Fox News host Tucker Carlson blamed Sen. Lindsey Graham, R-S.C., on Wednesday for urging President Donald Trump to participate in taped interviews with Bob Woodward for the veteran journalist's new book "Rage."

Earlier that day, recordings of Trump privately acknowledging the severe "deadly" threat posed by the new coronavirus as early as February leaked. Despite this knowledge, Trump admitted to playing down the gravity of the situation to the American public in order to prevent "panic."

"I wanted to always play it down," Trump told Woodward shortly after declaring a national emergency. "I still like playing it down, because I don't want to create a panic."

Carlson, who has also downplayed the deadliness of the disease, did not address the president's claims themselves. Instead, he wondered "why in the world" Trump would speak repeatedly with Woodward on tape after refusing interviews for his 2018 book "Fear." The earlier White House insider account described a "nervous breakdown of Trump's presidency."
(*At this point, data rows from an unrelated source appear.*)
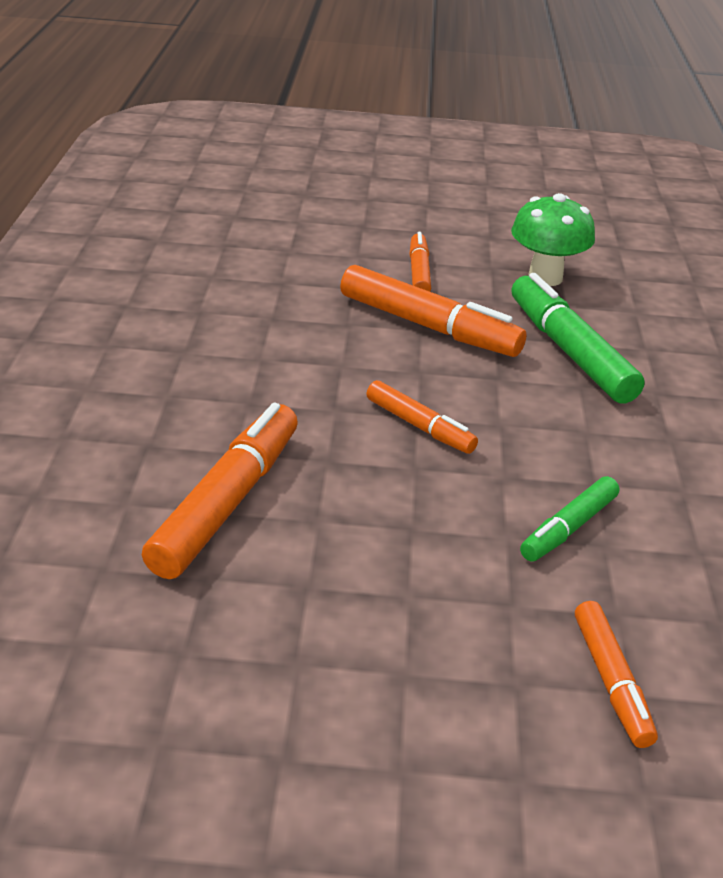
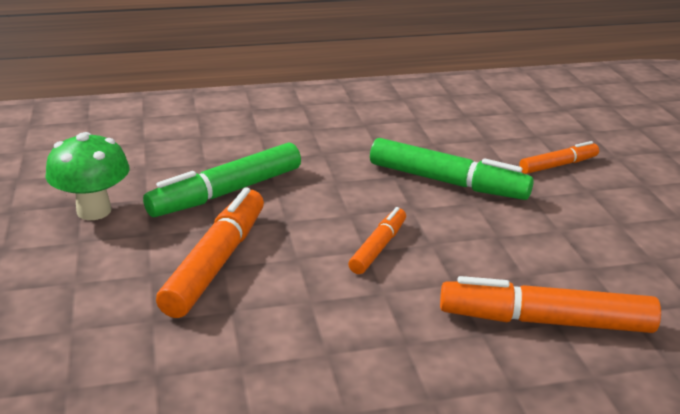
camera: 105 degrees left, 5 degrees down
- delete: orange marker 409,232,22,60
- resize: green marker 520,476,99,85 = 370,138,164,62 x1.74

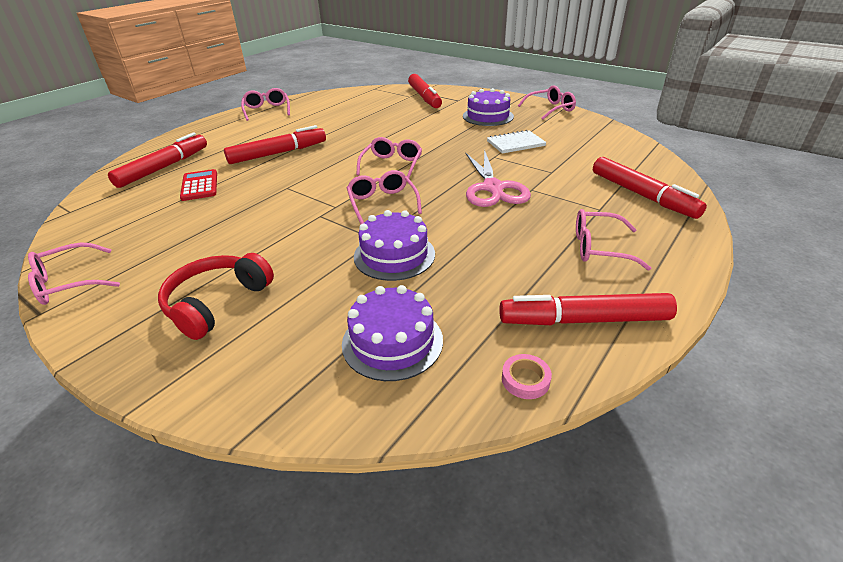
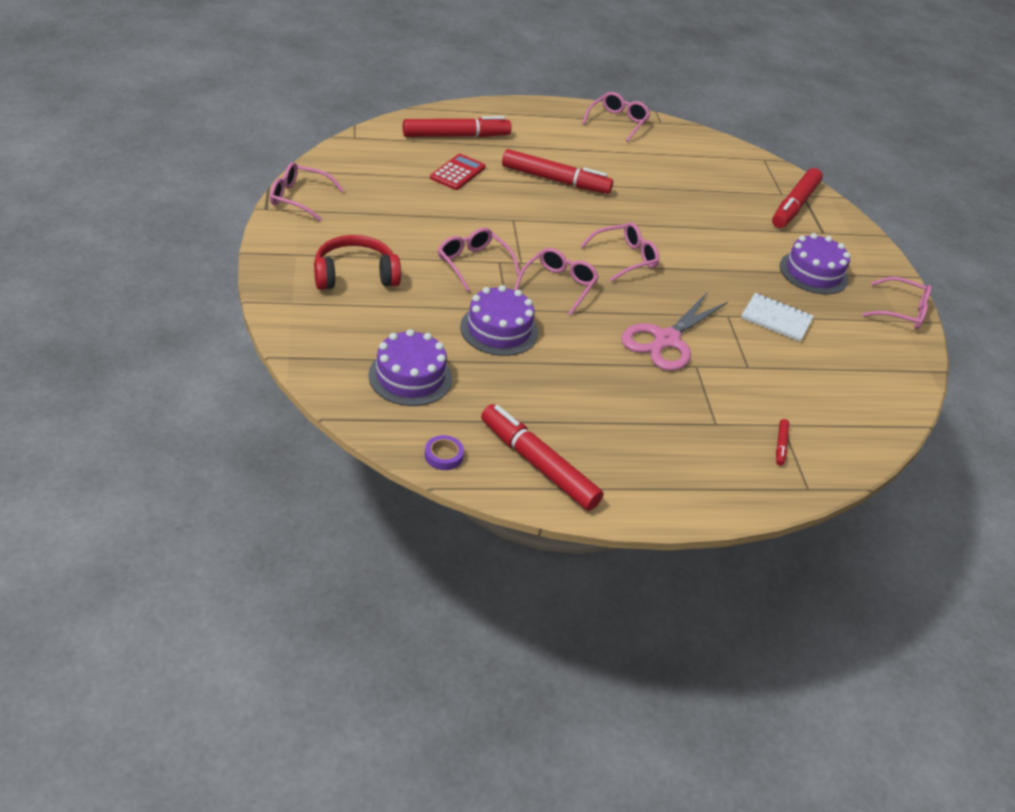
camera: 40 degrees right, 5 degrees up
- recolor: pink tape 502,354,50,45 to purple tape 425,435,39,35
- move: pink glasses 576,209,75,62 to 438,228,82,64
- resize: red marker 593,157,114,62 = 776,419,13,47 x0.42

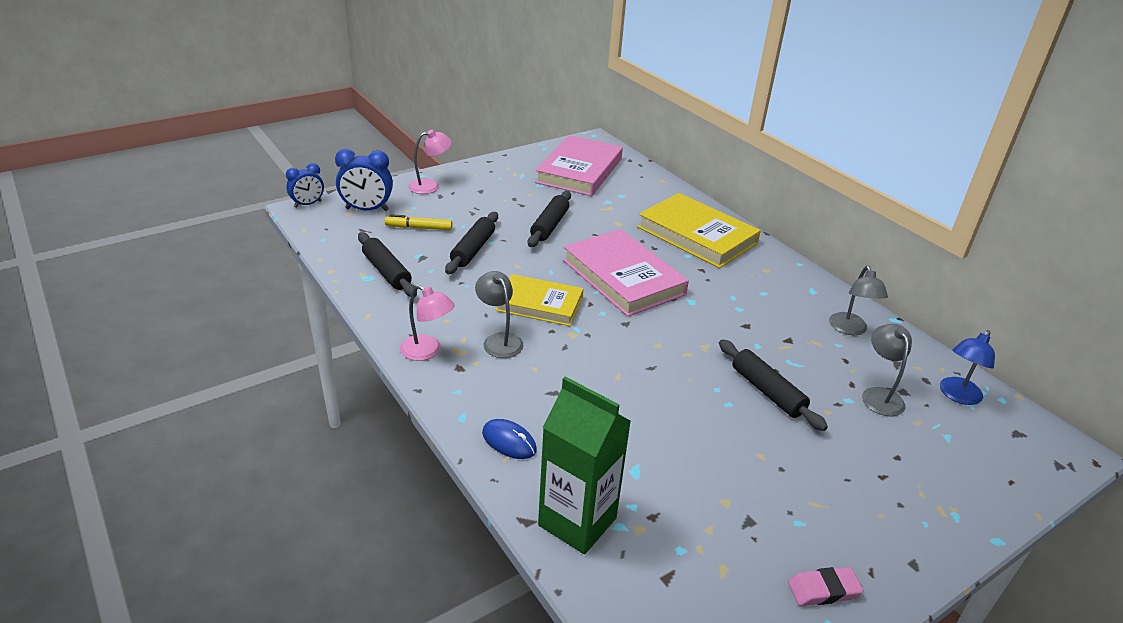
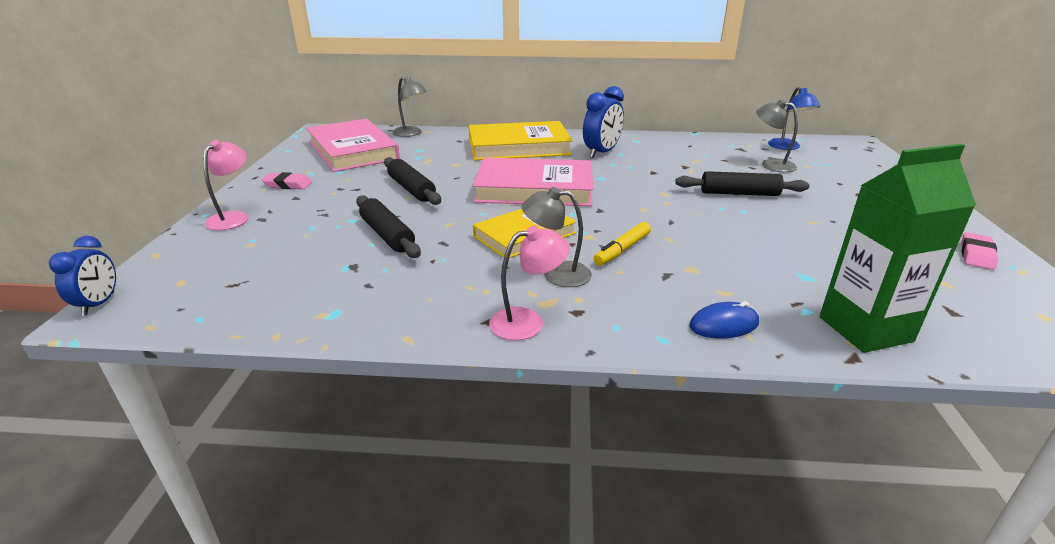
camera: 50 degrees left, 5 degrees down
- move: blue clock 335,149,58,62 to 583,86,41,72
- delete: black rolling pin 358,232,59,65
- move: yellow marker 385,214,68,16 to 594,222,57,44
- move: grey lamp 829,266,59,69 to 393,77,34,60
- insert: pink eraser 262,172,50,17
"Why in the world would he do that? Well, tonight from a source who knows the answer to that mystery: Sen. Lindsey Graham of South Carolina," Carlson said without naming the source.

"It was Lindsey Graham who helped convince Donald Trump to talk to Bob Woodward. Lindsey Graham brokered that meeting. Lindsey Graham even sat in on the first interview between Bob Woodward and the president," Carlson claimed. "How'd that turn out?"

During that first interview, on Dec. 5, 2019, Woodward said Trump was focused on showing him "sort of cool" photographs of himself with North Korean dictator Kim Jong Un at the Demilitarized Zone. Trump then falsely told Woodward that "nobody's ever done that (Trump was the first president to step onto North Korean soil.)

During that same interview, Trump had made his desk into "a big show" with what Woodward described as "props."

"The parchment appointment orders of the judges stacked in the middle of the desk, the large rolls of pictures of him and Kim and a binder with letters from Kim," Woodward said. "I knew it was a big show."

Graham, a fierce Trump critic throughout the 2016 campaign who morphed into one of the president's most fervid supporters, admitted Wednesday that he had told Trump that the interviews, which began two weeks before the House of Representatives voted to impeach him, would be a "chance to tell your side of the story."

"The last book Woodward wrote — Trump said he didn't know that he had wanted to be interviewed," Graham told The Daily Beast. "So I said, 'Well, the guy is a well-known presidential author. And, you know, you got a chance to tell your side of the story. The president agreed — and there you go."

Carlson questioned Graham's loyalty to the Republican Party, and appeared to suggest that the senator had intentionally attempted to sabotage the president.

"Now remember, Lindsey Graham is supposed to be a Republican. So why would he do something like that?" Carlson asked. "You would have to ask him. But keep in mind that Lindsey Graham has opposed — passionately opposed — virtually every major policy initiative that Donald Trump articulated when he first ran. From ending illegal immigration. to pulling back from pointless wars. to maintaining law and order at home."

"Lindsey Graham was against all of that — more than many Democrats," Carlson concluded. "So maybe you already know the answer."

Graham finds himself in an unexpectedly tight re-election contest against Democratic challenger Jaime Harrison, with Cook Political Report pushing the seat closer to Harrison's grasp last week. According to Johns Hopkins University data, South Carolina has reported at least 2,942 COVID-19 deaths.